4. Bone Grafting and Biologics
- Autograft Gold Standard: Autogenous iliac crest bone graft (ICBG) remains the gold standard for fusion due to its osteoconductive, osteoinductive, and osteogenic properties.
- Alternatives: Advances in allograft processing, demineralized bone matrix (DBM), and synthetic bone substitutes have expanded options, with varying levels of evidence for fusion efficacy.
- BMPs: Bone morphogenetic proteins, particularly rhBMP-2, have demonstrated osteoinductive properties, but their use in the spine remains controversial due to reported complications (e.g., inflammation, osteolysis, heterotopic ossification) and cost, leading to cautious and off-label application in many jurisdictions.
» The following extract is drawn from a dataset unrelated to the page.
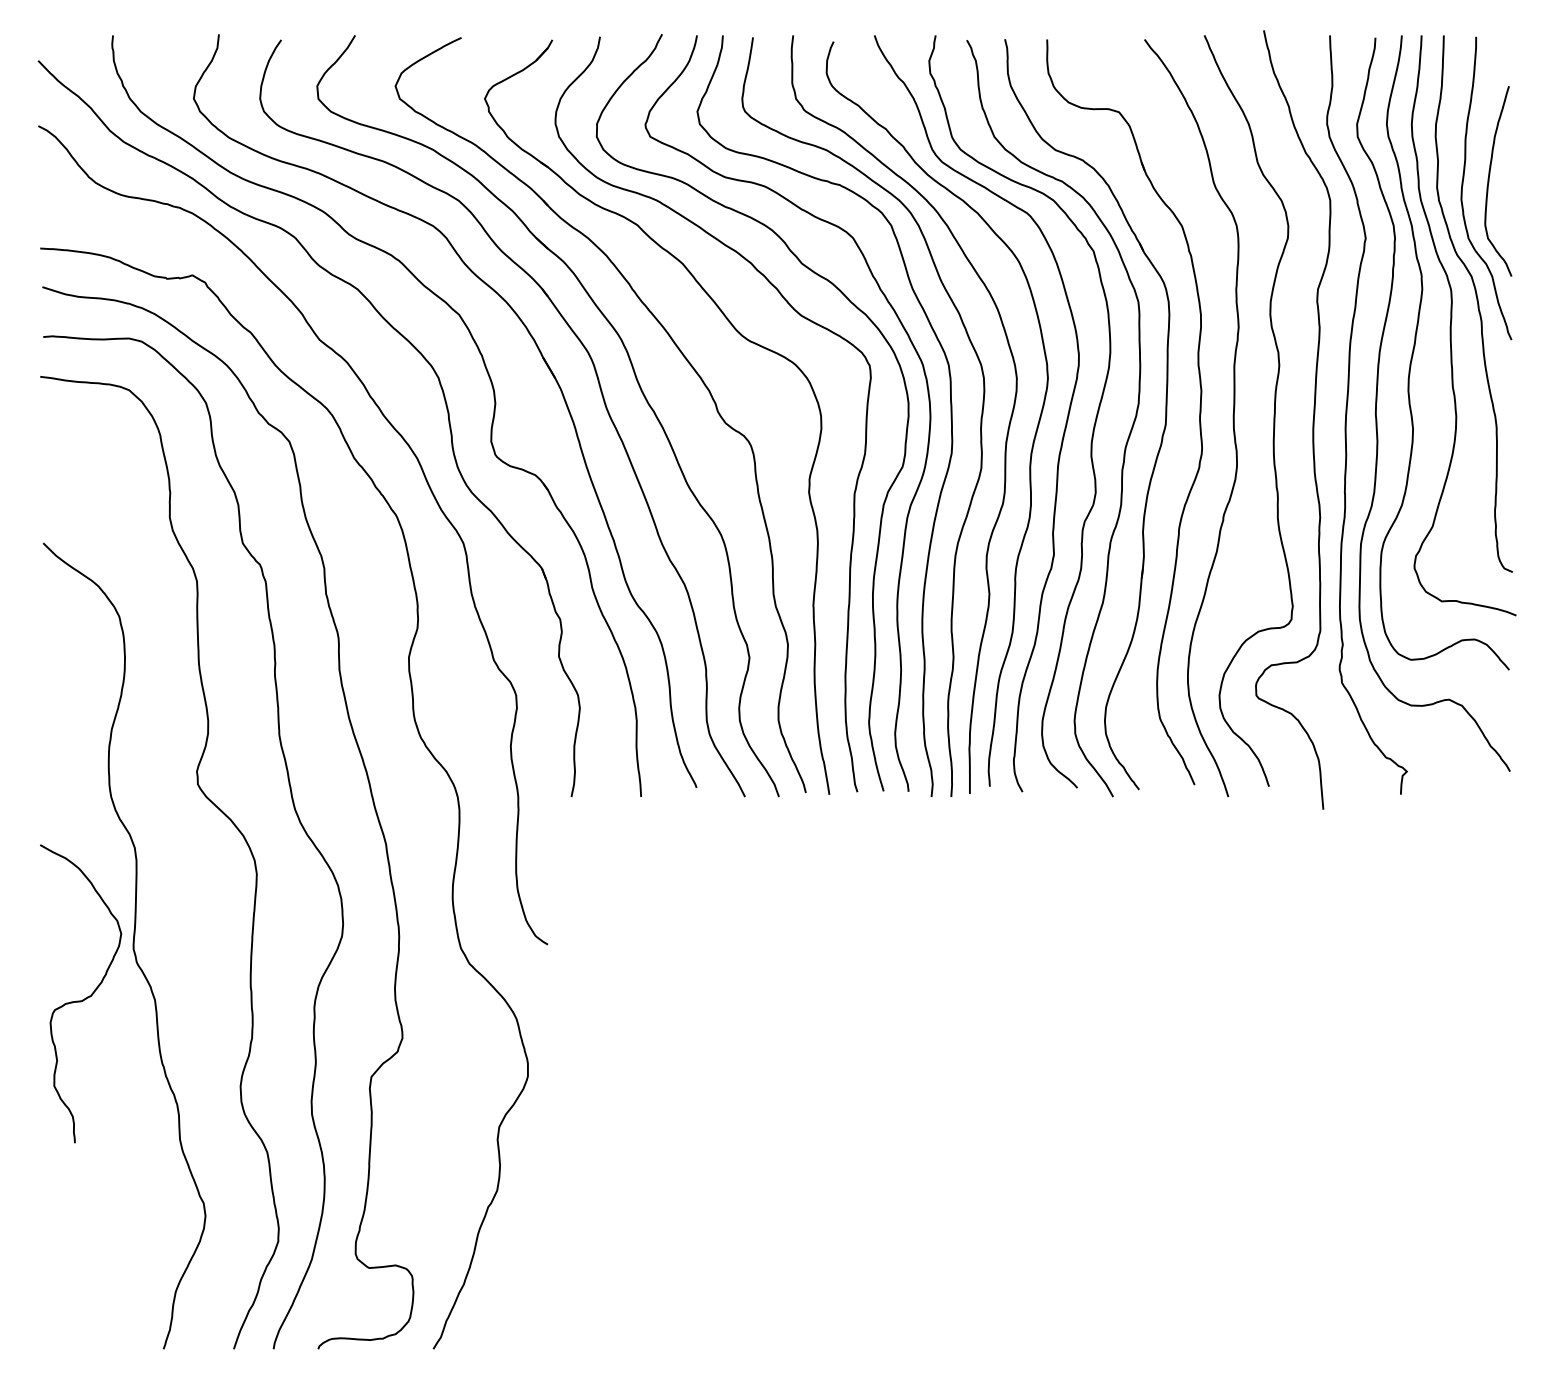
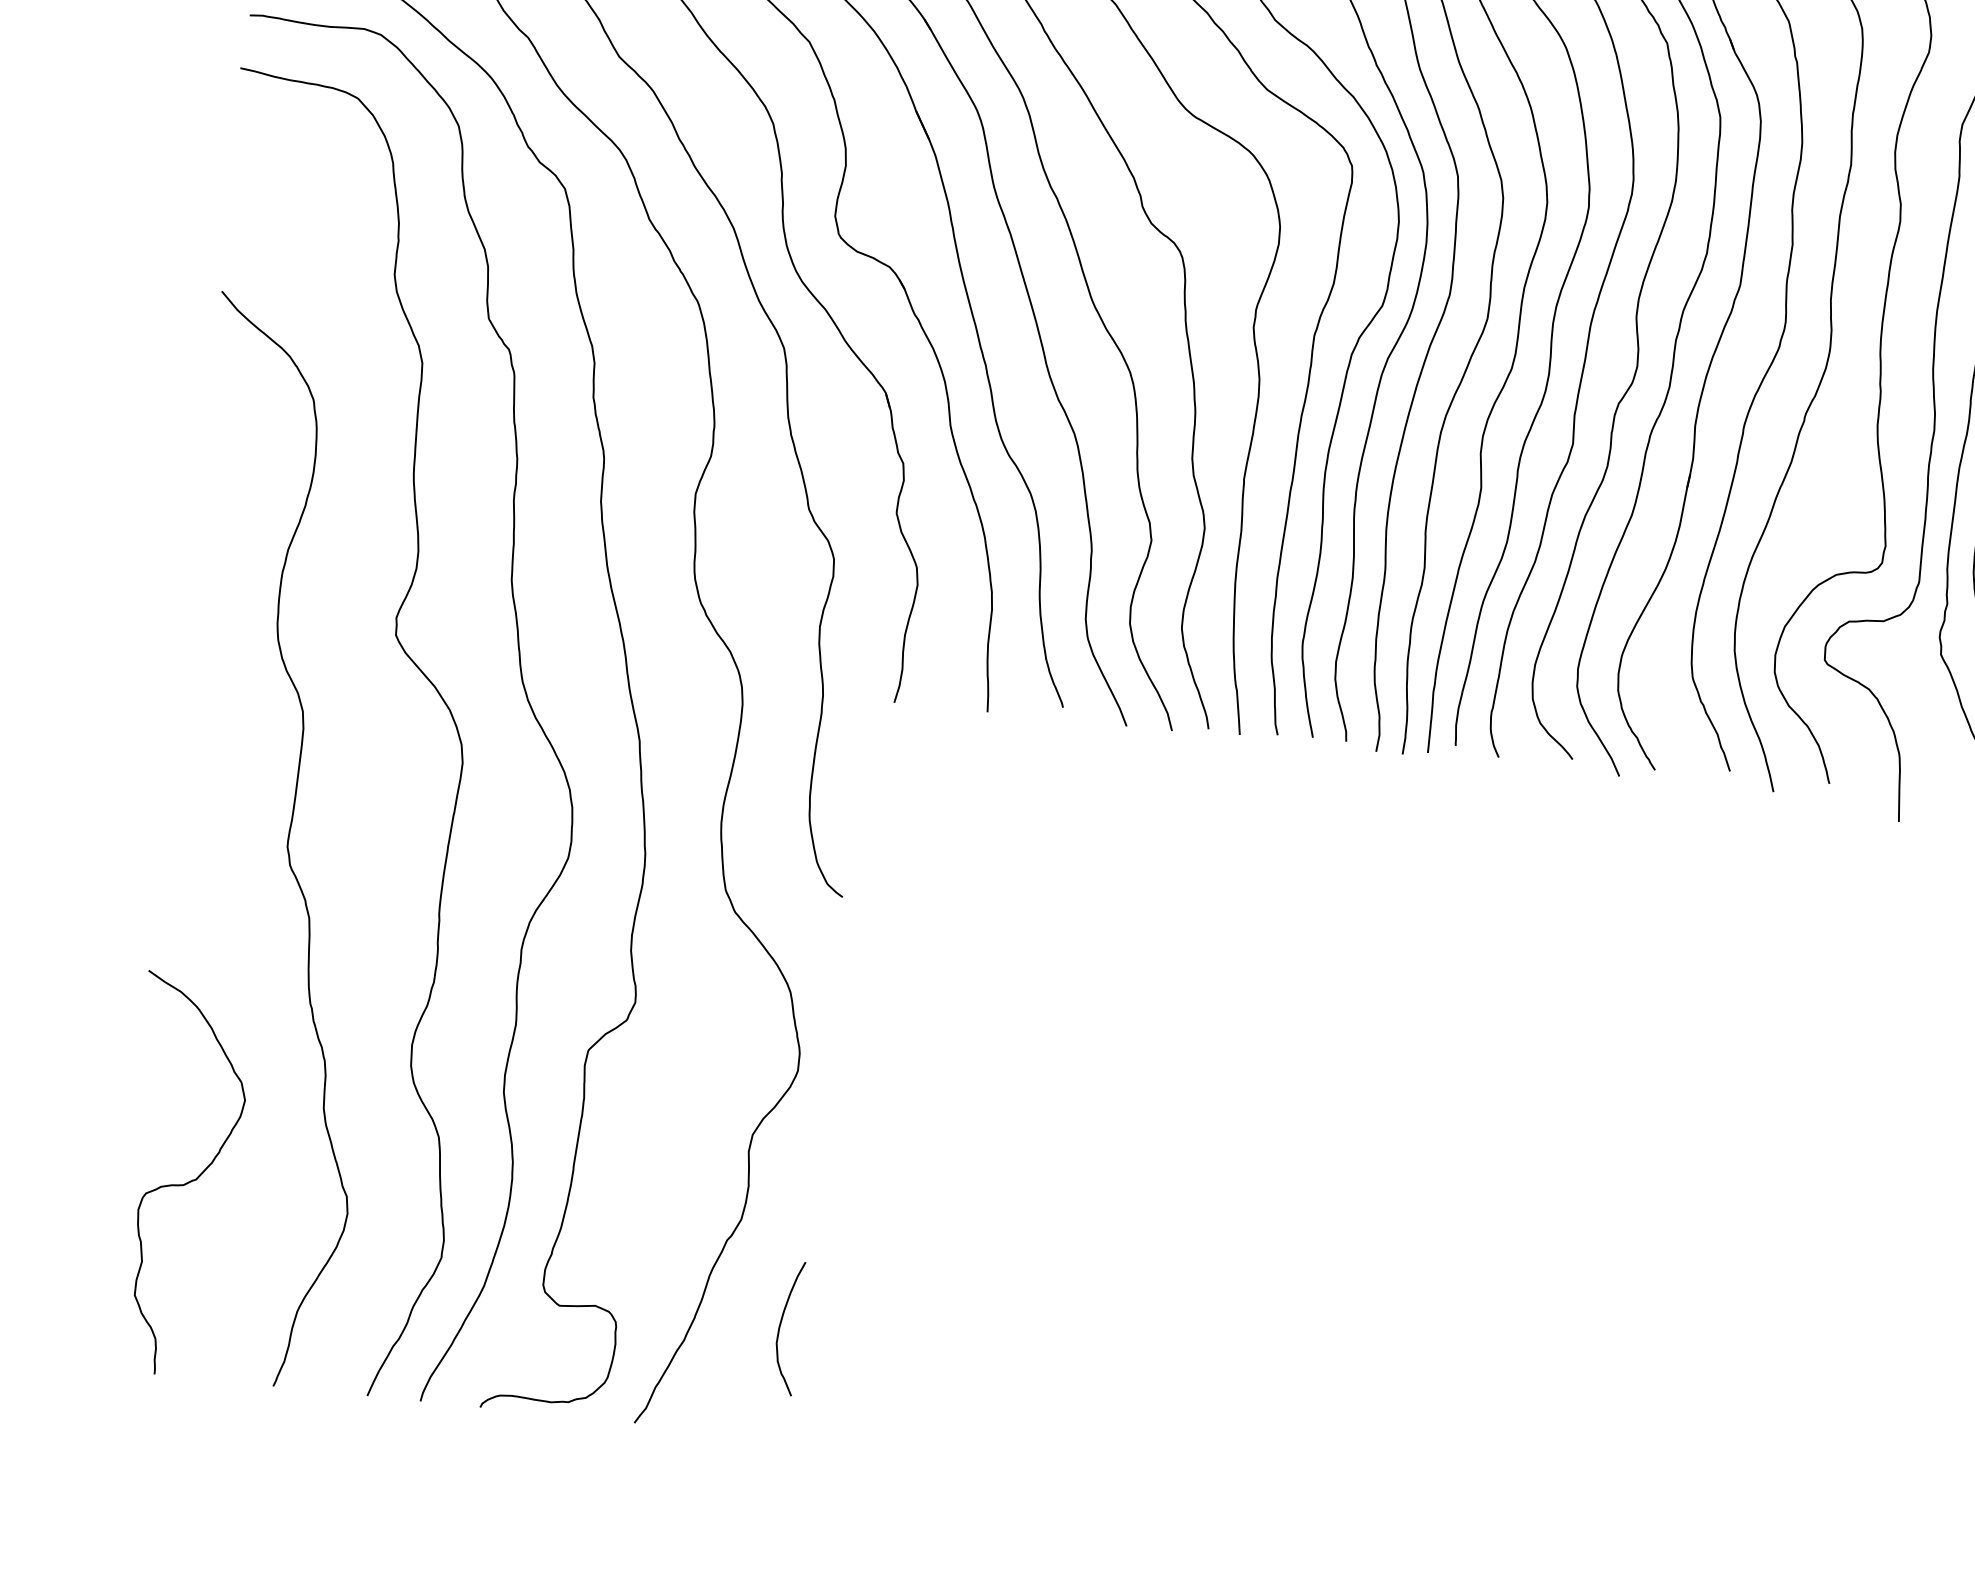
curve: (85, 997) -> (188, 1180), moved
curve: (534, 1267) -> (780, 1327), added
5. Technological Advancements
- Navigation and Robotics: Intraoperative 3D imaging (O-arm, C-arm cone-beam CT) coupled with navigation systems and robotic platforms are increasingly employed to enhance the accuracy and safety of pedicle screw placement, particularly in challenging anatomies (e.g., severe deformity, revision surgery).
- Intraoperative Imaging: Real-time fluoroscopy is standard. Advanced imaging further improves precision and reduces intraoperative radiation exposure for the surgeon.
In conclusion, the posterior approach to the thoracic and lumbar spines remains an indispensable and evolving technique in orthopedic spine surgery. Its continued refinement, driven by a deep understanding of anatomy, biomechanics, and evidence-based practice, ensures its prominent role in restoring spinal function and improving patient quality of life.